Cage's artistic life went through a crisis in mid-1940s. The composer was experiencing a growing disillusionment with the idea of music as means of communication: the public rarely accepted his work, and Cage himself, too, had trouble understanding the music of his colleagues". In late 1940s, Cage started developing further methods of breaking away with traditional harmony.
1950s: Discovering chance
Important was Cage's chance encounter with Morton Feldman in New York City in early 1950. Both composers attended a concert of Anton Webern's Symphony, op. 21. Cage felt so overwhelmed by it that he left before the next programmed piece; and in the lobby, he met Feldman, who was leaving for the same reason. The two composers quickly became friends; later Cage, Feldman, Earle Brown, David Tudor and Cage's pupil Christian Wolff came to be referred to as "the New York school."
In early 1951, Wolff presented Cage with a copy of the I Ching — a Chinese classic text which describes a symbol system used to identify order in chance events. Commonly used for divination, for Cage it became a tool to compose using chance. His lifelong interest in sound itself culminated in an approach that yielded works in which sounds were free from the composer's will.
When I hear what we call music, it seems to me that someone is talking. And talking about his feelings, or about his ideas of relationships. But when I hear traffic, the sound of traffic—here on Sixth Avenue, for instance—I don't have the feeling that anyone is talking. I have the feeling that sound is acting. And I love the activity of sound … I don't need sound to talk to me.[4]
Although Cage had used chance before, the I Ching opened new possibilities for him. The first results of the new approach were Imaginary Landscape No. 4 for 12 radio receivers, and Music of Changes for piano. In 1952, Cage composed the piece that became his best-known and most controversial creation: 4′33″ and he organized what has been called the first "happening" in the United States (Theatre Piece No. 1).
In the summer of 1954 he moved out of New York. From 1956 to 1961 Cage taught classes in experimental composition at The New School. Among his works completed during the last years of the decade were Concert for Piano and Orchestra (1957–58), a seminal work in the history of graphic notation, and Variations I (1958). The score presents the performer with six transparent squares, one with points of various sizes, five with five intersecting lines. The performer combines the squares and uses lines and points as a coordinate system, in which the lines are axes for characteristics of the sounds.
Cage's "Experimental Composition" classes at The New School have become legendary as an American source of Fluxus, an international network of artists, composers, and designers. The majority of his students had little or no background in music. Most were artists. They included Jackson Mac Low, Allan Kaprow, Al Hansen, George Brecht, and Dick Higgins, and others…
As set forth by Cage, "happenings" were theatrical events that abandon the traditional concept of stage-audience and occur without a sense of definite duration. Instead, they are left to chance. They have a minimal script, with no plot. In fact, a "happening" is so-named because it occurs in the present, attempting to arrest the concept of passing time.
1960s: Fame
In October 1961, Wesleyan University Press published Silence, a collection of Cage's lectures and writings on a wide variety of subjects, including the famous Lecture on Nothing that was composed using a complex time length scheme, much like some of Cage's music. Silence was Cage's first book of six but it remains his most widely read and influential.

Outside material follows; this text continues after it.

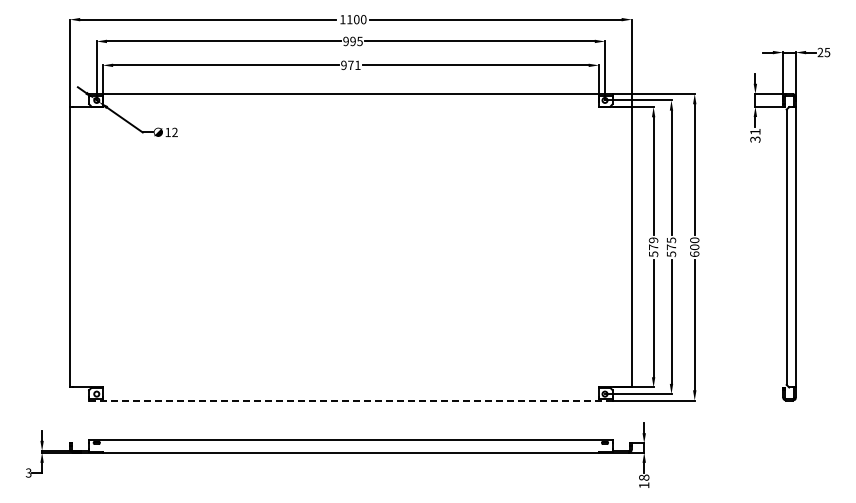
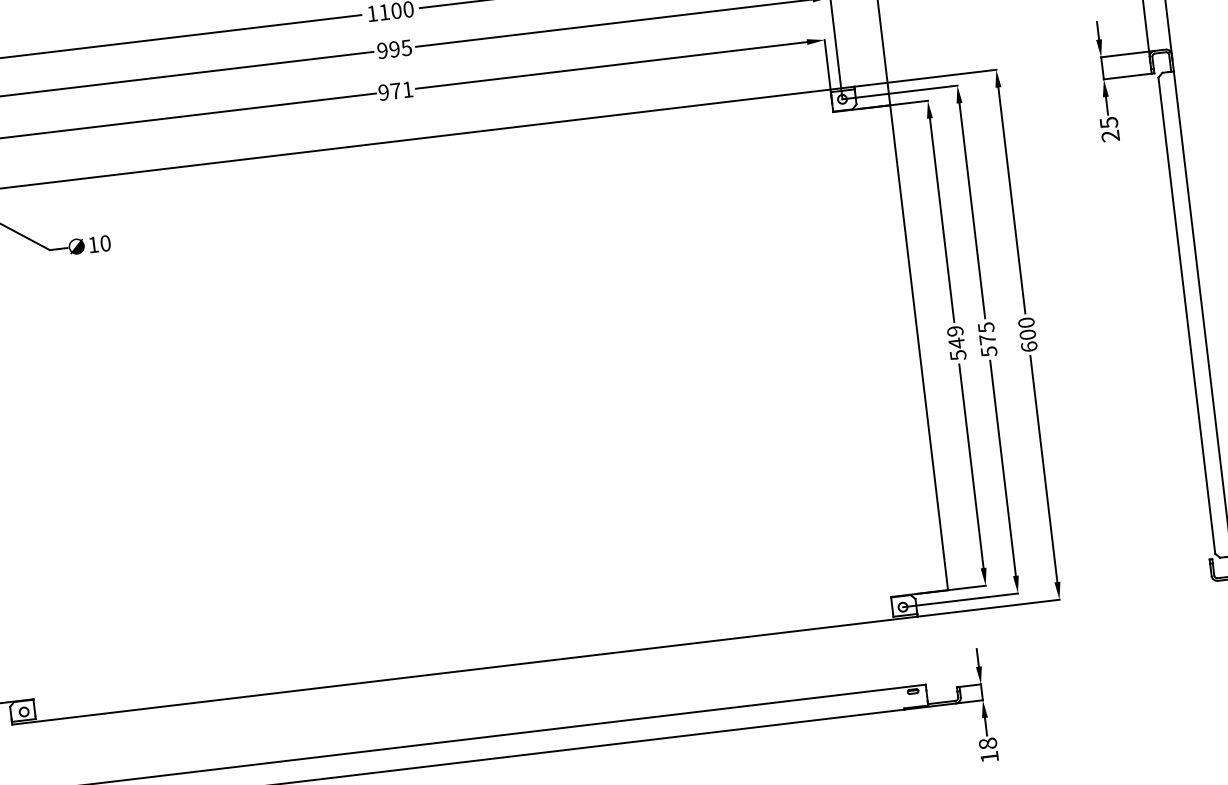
text: (174, 132) -> (104, 243), 12 -> 10
text: (755, 135) -> (1109, 128), 31 -> 25
text: (653, 247) -> (956, 343), 579 -> 549
line: (350, 400) -> (464, 670), dashed -> solid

By the mid-1960s, Cage was receiving so many commissions and requests for appearances that he was unable to fulfill them. This was accompanied by a busy touring schedule; consequently, Cage's compositional output from that decade was scant. After the orchestral Atlas Eclipticalis (1961–62), a work based on star charts, which was fully notated, Cage gradually shifted to, in his own words, "music (not composition) " The score of 0′00″, completed in 1962, originally comprised a single sentence:
In a situation provided with maximum amplification, perform a disciplined action.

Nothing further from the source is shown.